Tracking Labrador Sea Water’s with Lagrangian budget#

Wenrui Jiang, Feb 2026

The method illustrated in this notebook can be found in our paper titled “Tracer Budgets on Lagrangian Trajectories”.

This is No.2 of a serie of 2 tutorial notebooks. The first can be found here.

0. Setup#

Let’s load some packages and read the file we just generated from the Eulerian budget tutorial.

Hide code cell source
import cartopy.crs as ccrs
import matplotlib.gridspec as gridspec
import matplotlib.pyplot as plt
import numpy as np
import xarray as xr

import seaduck as sd
sd.__version__
'0.1.dev1+g08b83c753'
ds = xr.open_zarr('lag_budg.zarr')

Using volume transport is a more accurate way to calculate particle trajectories compared to velocity. It is essential for budget closure.

ds['utrans'] = ds.u_bar*ds.dyG*ds.drF
ds['vtrans'] = ds.v_bar*ds.dxG*ds.drF
ds['wtrans'] = ds.w_bar*ds.rA

Here are the right-hand-side (RHS) terms of: $\(\Large\frac{\bar d \bar S}{dt} = \frac{\partial{\overline{S}}}{\partial{t}} +\overline{u}\cdot\nabla{\overline{S}}= - \nabla_h\cdot{\overline{DIF}_{x,y}}- \partial_z{\overline{DIF}_{z}} + \overline{F}- \overline{u'\cdot\nabla s'}\)$

rhs_list = ['dif_h','dif_v','forc_s','neg_upgradsp_bar']
longname = {
    'dif_h': 'Horizontal Diffusion',
    'dif_v': 'Vertical Diffusion',
    'forc_s': 'Surface Forcing',
    'neg_upgradsp_bar': 'Eddy Transport'
}

Now, create the OceData object

tub = sd.OceData(ds)

1. Find Labrador Sea Water#

First we find the Labrador Sea:

labr_sea = (
    (ds.XC<-50)&
    (ds.XC>-65)&
    (ds.YC<70)&
    (ds.YC>55)&
    (ds.hFacC>0)
).transpose('Z','face','Y','X')

There is quite a bit of water in this area that falls in a very narrow salinity band. Who would have thought?

mode_water = (
    (labr_sea)&
    (ds.S_bar<34.89)&
    (ds.S_bar>34.84)
)
# labr_sea_mask = np.logical_and.reduce(labr_sea_criterion)

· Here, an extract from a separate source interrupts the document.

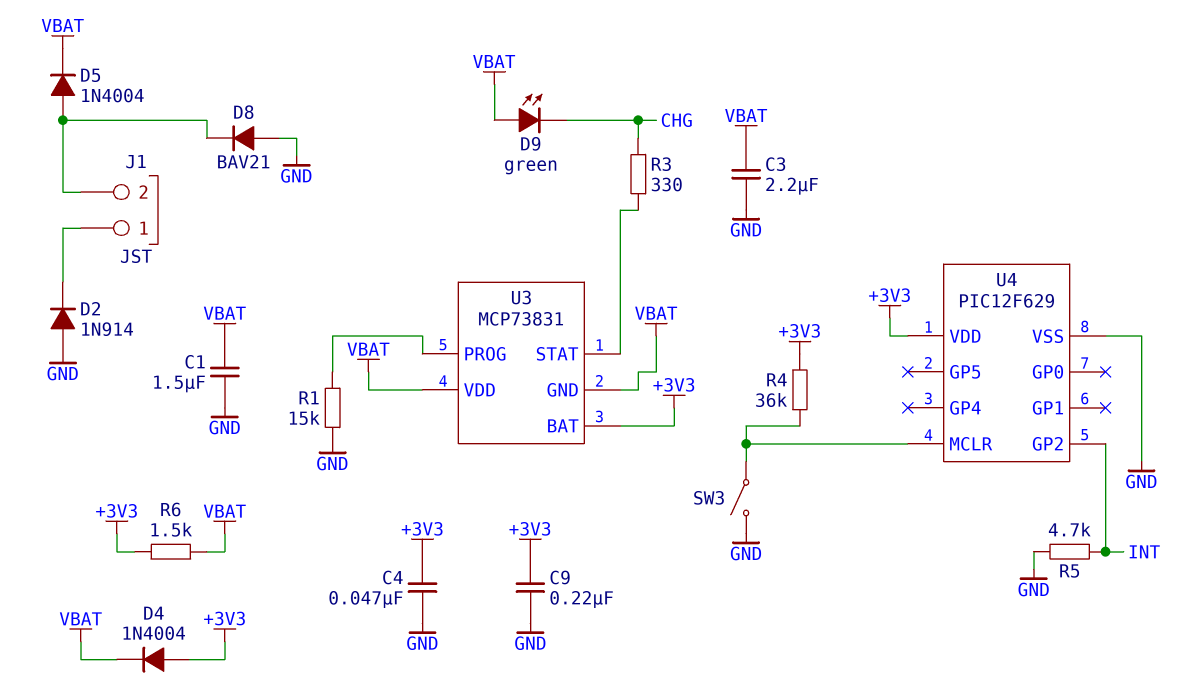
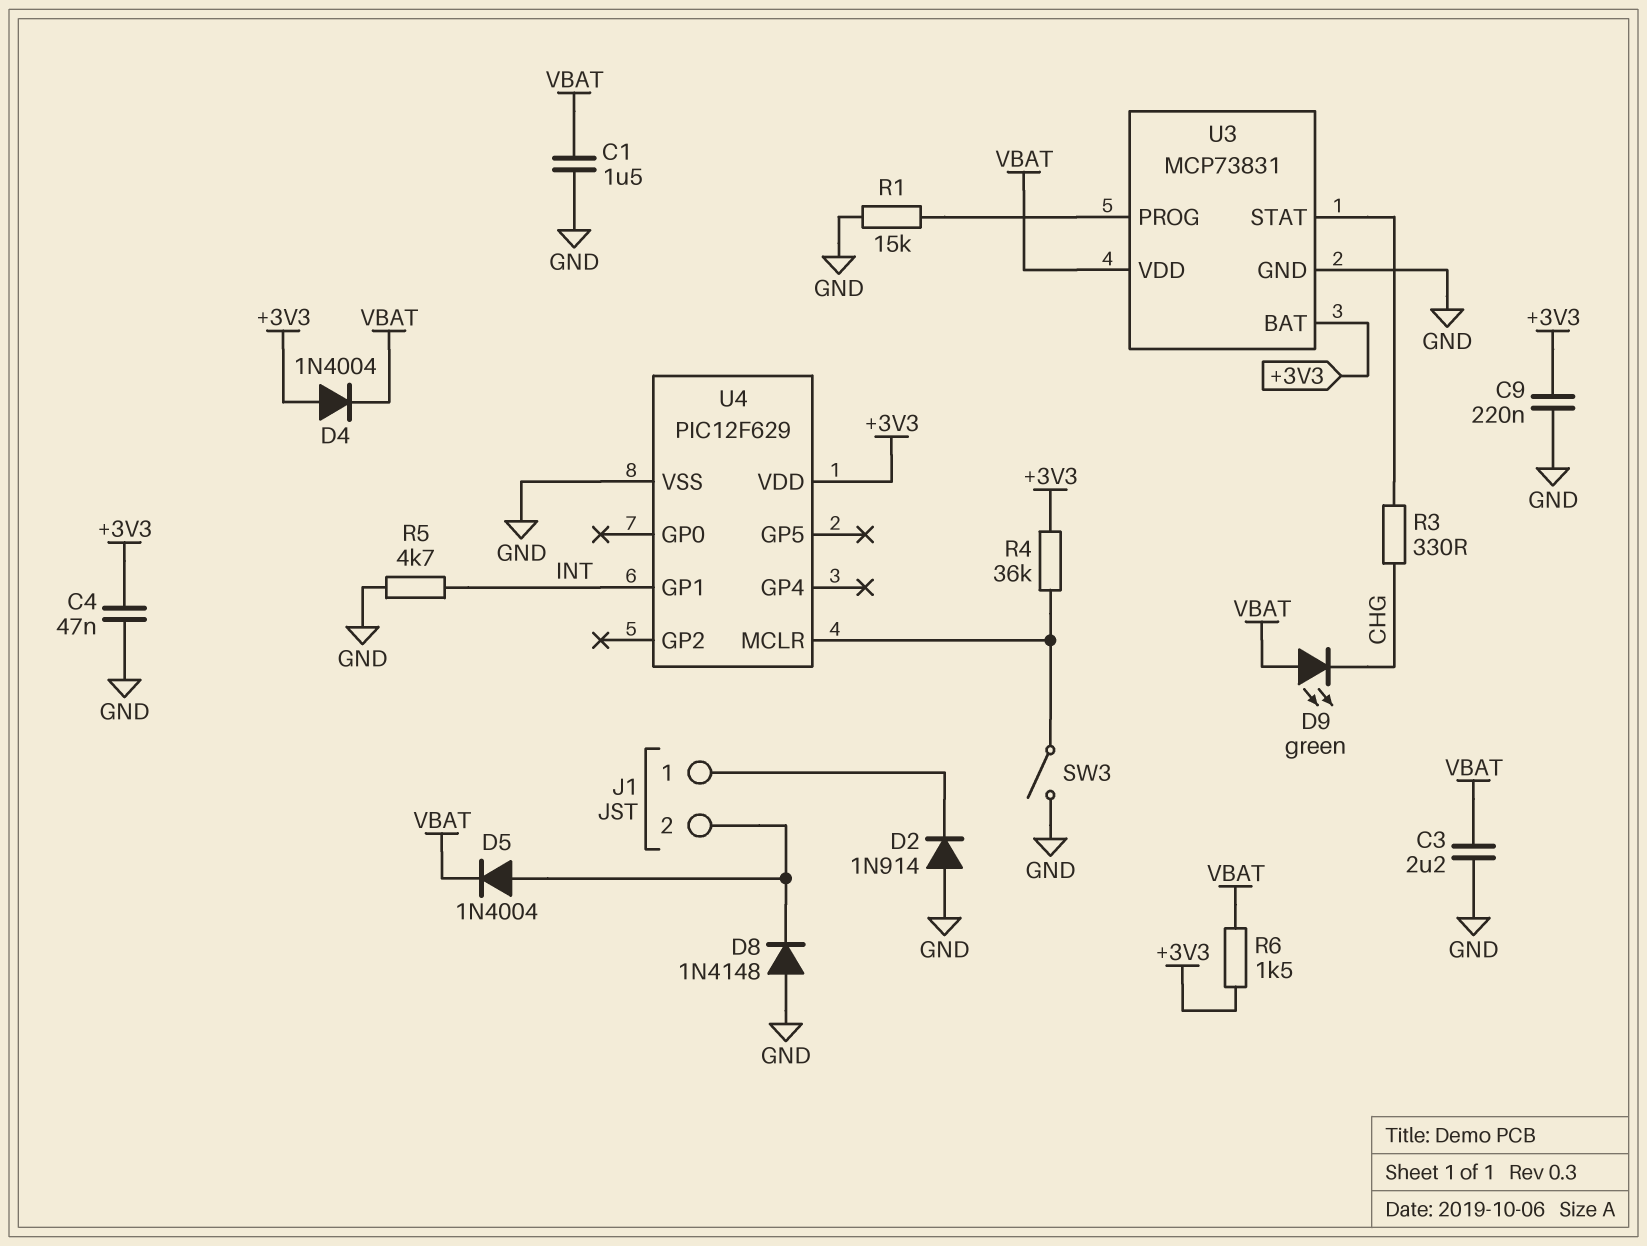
D8: diode BAV21 (A GND, K J1/2) -> diode 1N4148 (A GND, K J1/2)
U3 pin GND: VBAT -> GND
U4 pin GP1: none -> INT
U4 pin GP2: INT -> none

Here is the Labrador Sea Water on a map…

Hide code cell source
iy =72
ax = plt.axes(projection=ccrs.LambertConformal(central_longitude=-50.0, central_latitude=55.0))
# for fc in [2,6,10]
plt.pcolormesh(ds.XC[10],ds.YC[10],
               (ds.drF*mode_water[:,10]).sum(dim = 'Z'),
               cmap = "binary",
               transform = ccrs.PlateCarree())
plt.plot(ds.XC[10,iy],ds.YC[10,iy],color = 'r',transform = ccrs.PlateCarree())
ax.set_extent([-100,-10,45,80],crs = ccrs.PlateCarree())
plt.colorbar()
ax.coastlines()
ax.set_title('Labrador Sea Water Thickness (m)')
Text(0.5, 1.0, 'Labrador Sea Water Thickness (m)')
../_images/33dc35a4aa7bf8d1a03d103da47fb43432f2b85df7647247f449e7272c6d1eee.png

… and at a vertical section:

Hide code cell source
iy = 72
section = np.array(ds.S_bar[:,10,iy])
section[section==0] = np.nan
plt.pcolormesh(ds.YC[10,iy],ds.Z,section,vmax = 35,vmin = 34.5)
plt.colorbar()
plt.contour(ds.YC[10,iy],ds.Z,mode_water[:,10,iy])
plt.xlim(52,70)
plt.ylim(-3700,0)
plt.title('Vertical Section along the Red Line')
Text(0.5, 1.0, 'Vertical Section along the Red Line')
../_images/2d4794f7af1a06e77f8a9ad18329593ab7fb3673bb733e663028d3371271f4b4.png

Vertical Section at the red line. The shading shows salinity, and the contours shows the location of Labrador Sea Water

2. Simulate particle trajectories#

Now we create a Particle object. There are a couple of keyword arguments that are worth noticing:

  1. bool_array+num is an alternative way to initialize particle without specifying x,y,z. The code will randomly place about num particles uniformly where bool_array is True. You can also pass a float array into bool_array to give it some weight. random_seed is optional.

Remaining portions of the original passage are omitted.